Slowly Changing Dimension (SCD) Type 2 is a data warehousing technique used to track historical changes in a dimension table. Rather than overwriting old records, this technique inserts new rows for each change and marks older versions as inactive, preserving a full audit trail of changes over time. This is quite different from SCD Type 1, which updates old records and always displays the most recent data.
The Challenge - Implement SCD Type 2 in Lakehouse
We will use PySpark (an Apache Spark interface in Python) to implement an SCD Type 2 in a Microsoft Fabric Lakehouse to track changes in employee records over time.

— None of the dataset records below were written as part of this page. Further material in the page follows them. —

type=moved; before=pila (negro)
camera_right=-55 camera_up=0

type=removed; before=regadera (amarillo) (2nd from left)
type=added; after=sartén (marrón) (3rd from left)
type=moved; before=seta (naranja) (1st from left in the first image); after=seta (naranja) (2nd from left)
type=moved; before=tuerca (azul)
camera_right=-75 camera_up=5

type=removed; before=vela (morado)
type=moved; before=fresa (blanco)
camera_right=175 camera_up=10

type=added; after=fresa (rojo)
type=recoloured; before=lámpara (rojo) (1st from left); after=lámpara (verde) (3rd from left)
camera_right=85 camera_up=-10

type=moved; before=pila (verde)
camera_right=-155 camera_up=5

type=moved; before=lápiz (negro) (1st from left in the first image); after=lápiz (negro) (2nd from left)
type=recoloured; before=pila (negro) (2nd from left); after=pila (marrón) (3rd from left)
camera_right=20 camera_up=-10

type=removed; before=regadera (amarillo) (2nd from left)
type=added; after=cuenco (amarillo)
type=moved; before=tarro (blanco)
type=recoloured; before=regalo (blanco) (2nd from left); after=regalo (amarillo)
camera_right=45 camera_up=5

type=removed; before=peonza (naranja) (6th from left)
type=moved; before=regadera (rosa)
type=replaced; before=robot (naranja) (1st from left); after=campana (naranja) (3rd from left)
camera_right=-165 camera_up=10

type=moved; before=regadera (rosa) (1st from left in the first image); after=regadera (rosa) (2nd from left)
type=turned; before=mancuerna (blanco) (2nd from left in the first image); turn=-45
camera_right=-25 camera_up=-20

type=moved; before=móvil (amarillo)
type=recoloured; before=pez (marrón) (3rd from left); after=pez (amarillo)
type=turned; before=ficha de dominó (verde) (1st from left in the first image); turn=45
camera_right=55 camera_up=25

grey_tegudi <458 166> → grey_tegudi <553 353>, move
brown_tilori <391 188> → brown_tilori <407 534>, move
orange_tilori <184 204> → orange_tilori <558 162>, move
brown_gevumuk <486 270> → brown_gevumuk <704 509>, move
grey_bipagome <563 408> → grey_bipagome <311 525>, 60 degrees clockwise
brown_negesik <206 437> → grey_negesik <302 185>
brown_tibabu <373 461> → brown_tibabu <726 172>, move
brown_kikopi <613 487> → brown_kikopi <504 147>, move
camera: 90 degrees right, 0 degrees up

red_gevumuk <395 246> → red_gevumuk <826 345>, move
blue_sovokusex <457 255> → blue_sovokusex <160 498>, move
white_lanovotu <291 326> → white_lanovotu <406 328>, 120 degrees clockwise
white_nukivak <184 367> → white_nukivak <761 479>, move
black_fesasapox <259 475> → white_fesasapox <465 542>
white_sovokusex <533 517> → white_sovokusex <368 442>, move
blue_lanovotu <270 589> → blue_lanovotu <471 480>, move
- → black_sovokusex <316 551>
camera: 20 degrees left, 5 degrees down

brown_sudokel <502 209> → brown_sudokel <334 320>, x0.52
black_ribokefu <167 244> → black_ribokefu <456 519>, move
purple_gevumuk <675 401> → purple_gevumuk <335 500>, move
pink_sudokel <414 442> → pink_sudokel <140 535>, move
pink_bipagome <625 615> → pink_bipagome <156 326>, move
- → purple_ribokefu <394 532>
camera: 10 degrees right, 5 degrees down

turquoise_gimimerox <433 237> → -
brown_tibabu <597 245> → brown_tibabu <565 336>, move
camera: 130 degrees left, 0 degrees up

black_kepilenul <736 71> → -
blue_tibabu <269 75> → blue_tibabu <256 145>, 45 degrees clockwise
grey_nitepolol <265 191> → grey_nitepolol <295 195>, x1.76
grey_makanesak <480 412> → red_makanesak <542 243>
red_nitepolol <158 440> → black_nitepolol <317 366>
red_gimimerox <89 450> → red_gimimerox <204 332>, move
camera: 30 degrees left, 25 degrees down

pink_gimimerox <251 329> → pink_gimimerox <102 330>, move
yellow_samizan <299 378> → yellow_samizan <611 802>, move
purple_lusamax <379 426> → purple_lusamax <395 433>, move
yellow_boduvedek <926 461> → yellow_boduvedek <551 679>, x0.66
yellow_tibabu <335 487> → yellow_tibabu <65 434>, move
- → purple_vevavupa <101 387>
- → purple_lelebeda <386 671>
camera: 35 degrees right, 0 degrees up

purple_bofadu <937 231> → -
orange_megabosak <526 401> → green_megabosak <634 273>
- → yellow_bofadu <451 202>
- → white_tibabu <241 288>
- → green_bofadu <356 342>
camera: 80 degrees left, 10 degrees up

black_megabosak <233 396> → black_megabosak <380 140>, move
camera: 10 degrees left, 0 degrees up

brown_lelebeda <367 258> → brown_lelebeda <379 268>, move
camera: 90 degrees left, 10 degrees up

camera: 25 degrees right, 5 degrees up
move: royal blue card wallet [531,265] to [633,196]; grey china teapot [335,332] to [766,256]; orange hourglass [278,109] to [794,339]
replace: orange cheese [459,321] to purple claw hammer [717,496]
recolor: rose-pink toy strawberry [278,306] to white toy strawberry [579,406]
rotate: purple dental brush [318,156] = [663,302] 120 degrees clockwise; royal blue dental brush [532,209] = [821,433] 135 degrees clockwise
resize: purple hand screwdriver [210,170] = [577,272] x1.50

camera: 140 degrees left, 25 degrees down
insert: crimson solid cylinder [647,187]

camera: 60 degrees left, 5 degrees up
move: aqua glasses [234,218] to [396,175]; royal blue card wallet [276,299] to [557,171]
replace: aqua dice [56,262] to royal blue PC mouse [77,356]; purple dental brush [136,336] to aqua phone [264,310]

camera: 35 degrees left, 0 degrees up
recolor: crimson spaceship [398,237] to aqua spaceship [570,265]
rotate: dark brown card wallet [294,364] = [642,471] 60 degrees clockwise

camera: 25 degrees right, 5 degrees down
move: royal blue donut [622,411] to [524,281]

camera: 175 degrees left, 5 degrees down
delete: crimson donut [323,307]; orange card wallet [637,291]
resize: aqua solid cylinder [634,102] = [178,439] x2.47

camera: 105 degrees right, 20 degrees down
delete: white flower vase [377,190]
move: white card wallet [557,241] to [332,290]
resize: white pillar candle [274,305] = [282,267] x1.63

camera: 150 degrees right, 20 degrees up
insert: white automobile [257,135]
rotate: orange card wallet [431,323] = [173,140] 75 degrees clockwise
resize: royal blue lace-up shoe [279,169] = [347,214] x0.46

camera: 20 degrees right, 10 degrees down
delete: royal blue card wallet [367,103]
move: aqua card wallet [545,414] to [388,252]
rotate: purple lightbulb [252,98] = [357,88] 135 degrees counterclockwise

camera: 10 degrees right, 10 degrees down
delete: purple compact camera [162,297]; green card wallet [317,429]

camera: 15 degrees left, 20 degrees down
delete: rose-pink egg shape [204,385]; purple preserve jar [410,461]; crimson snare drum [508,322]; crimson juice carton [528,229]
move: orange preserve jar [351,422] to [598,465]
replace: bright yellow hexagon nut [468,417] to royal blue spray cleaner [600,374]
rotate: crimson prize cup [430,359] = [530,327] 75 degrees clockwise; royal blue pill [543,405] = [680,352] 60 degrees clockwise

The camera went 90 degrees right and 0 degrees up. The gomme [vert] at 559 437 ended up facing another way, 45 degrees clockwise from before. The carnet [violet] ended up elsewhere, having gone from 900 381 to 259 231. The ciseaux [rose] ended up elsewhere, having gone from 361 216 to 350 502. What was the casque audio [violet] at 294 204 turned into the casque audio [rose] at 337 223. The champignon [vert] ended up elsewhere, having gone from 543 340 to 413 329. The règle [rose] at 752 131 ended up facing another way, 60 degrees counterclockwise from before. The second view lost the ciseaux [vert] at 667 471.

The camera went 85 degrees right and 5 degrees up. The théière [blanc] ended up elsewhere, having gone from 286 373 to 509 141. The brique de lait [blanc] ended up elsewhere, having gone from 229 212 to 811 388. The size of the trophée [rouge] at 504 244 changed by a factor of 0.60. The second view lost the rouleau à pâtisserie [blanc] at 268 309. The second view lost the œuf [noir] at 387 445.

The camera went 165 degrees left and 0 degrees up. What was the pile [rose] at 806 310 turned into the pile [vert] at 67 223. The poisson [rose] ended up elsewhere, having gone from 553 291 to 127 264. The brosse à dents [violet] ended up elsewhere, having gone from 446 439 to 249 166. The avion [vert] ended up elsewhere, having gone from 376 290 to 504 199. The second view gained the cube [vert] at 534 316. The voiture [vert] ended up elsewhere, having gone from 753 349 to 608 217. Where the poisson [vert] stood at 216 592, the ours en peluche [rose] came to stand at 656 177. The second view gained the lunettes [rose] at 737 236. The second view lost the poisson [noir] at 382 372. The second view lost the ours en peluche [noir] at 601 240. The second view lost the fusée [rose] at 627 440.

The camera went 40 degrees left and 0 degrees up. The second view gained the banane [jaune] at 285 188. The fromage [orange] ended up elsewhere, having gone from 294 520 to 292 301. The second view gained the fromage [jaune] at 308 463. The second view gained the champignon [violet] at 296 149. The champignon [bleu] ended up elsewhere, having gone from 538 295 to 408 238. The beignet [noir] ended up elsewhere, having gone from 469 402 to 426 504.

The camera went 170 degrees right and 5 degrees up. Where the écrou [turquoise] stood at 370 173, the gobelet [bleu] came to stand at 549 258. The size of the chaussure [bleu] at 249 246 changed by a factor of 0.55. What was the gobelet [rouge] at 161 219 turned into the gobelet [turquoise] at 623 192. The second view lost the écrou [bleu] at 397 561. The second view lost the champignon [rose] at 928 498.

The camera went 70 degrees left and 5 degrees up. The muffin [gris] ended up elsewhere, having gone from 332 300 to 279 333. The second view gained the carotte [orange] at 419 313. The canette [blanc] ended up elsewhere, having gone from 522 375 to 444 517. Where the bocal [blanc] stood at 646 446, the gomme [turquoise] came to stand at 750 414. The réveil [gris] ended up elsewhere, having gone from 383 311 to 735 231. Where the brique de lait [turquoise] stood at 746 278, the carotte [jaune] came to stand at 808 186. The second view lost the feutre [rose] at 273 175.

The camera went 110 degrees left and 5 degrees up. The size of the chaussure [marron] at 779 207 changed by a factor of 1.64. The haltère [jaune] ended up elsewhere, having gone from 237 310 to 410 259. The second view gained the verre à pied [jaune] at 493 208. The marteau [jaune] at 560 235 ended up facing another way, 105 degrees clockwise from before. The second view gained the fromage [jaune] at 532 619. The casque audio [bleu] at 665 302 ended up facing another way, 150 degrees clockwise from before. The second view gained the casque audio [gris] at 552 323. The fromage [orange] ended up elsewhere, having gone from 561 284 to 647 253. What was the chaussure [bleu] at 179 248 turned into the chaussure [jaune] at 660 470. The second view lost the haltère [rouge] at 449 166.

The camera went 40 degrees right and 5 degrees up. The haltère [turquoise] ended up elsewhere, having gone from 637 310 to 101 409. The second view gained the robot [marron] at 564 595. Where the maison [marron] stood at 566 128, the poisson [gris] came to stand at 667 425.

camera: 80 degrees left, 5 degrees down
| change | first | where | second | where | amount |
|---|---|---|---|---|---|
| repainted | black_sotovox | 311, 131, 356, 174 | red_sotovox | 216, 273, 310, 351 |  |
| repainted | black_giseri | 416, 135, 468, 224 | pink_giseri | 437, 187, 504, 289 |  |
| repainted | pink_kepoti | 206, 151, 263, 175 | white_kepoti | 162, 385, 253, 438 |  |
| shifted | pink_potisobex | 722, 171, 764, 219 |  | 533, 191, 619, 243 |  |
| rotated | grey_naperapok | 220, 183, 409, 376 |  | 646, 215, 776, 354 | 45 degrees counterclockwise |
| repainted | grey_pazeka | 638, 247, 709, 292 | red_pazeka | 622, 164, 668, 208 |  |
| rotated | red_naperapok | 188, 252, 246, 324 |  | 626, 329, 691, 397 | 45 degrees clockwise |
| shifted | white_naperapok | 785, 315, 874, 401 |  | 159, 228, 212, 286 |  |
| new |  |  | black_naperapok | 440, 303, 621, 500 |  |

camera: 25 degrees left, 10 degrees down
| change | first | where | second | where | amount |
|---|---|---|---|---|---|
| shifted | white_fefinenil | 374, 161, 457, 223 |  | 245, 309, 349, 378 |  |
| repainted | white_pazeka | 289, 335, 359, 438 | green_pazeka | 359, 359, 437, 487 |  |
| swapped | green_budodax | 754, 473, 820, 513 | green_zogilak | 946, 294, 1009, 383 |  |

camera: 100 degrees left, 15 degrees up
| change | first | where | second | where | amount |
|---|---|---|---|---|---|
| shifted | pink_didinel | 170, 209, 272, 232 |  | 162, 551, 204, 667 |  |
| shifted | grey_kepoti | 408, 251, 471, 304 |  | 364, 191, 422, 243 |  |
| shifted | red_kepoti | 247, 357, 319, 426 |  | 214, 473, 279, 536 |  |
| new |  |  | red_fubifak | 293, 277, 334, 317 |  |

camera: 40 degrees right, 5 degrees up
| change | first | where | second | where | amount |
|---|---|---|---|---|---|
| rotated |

For this project, we will utilize the scd_data.csv file provided by Francis Folaranmi for the Fabric User Group Nigeria Saturday challenges. This data is an employee master containing employee records. Over time, employees may move between departments or get promoted. We want to track every change, avoid overwriting data, and ensure there is only one active record per employee.
Learn more about the project from the official GitHub.
Step Zero
You need to navigate to the Lakehouse environment within your workspace. Next, save the data as received inside the Files folder of OneLake.
So set that up.
Step One
Load data from your file and set the null data within the load date to today’s date.
To do this, create a new notebook and paste the PySpark code below. This code tries to replace the null value in the Load date with the current date at the moment.
from pyspark.sql.functions import col, current_date, when
from pyspark.sql.types import DateType
df_raw = (
spark.read.option("header", True)
.option("inferSchema", True)
.csv("Files/scd_data.csv")
)
df_cleaned = df_raw.withColumn(
"LoadDate",
when(col("LoadDate").isNull(), current_date()).otherwise(col("LoadDate").cast(DateType()))
)
display(df_cleaned)
`PySpark
However, this didn’t work as there were still null values. To resolve this, let’s first trim the whitespace and ensure the data is actually of type Date. Then drop duplicate rows and replace the null with today’s date.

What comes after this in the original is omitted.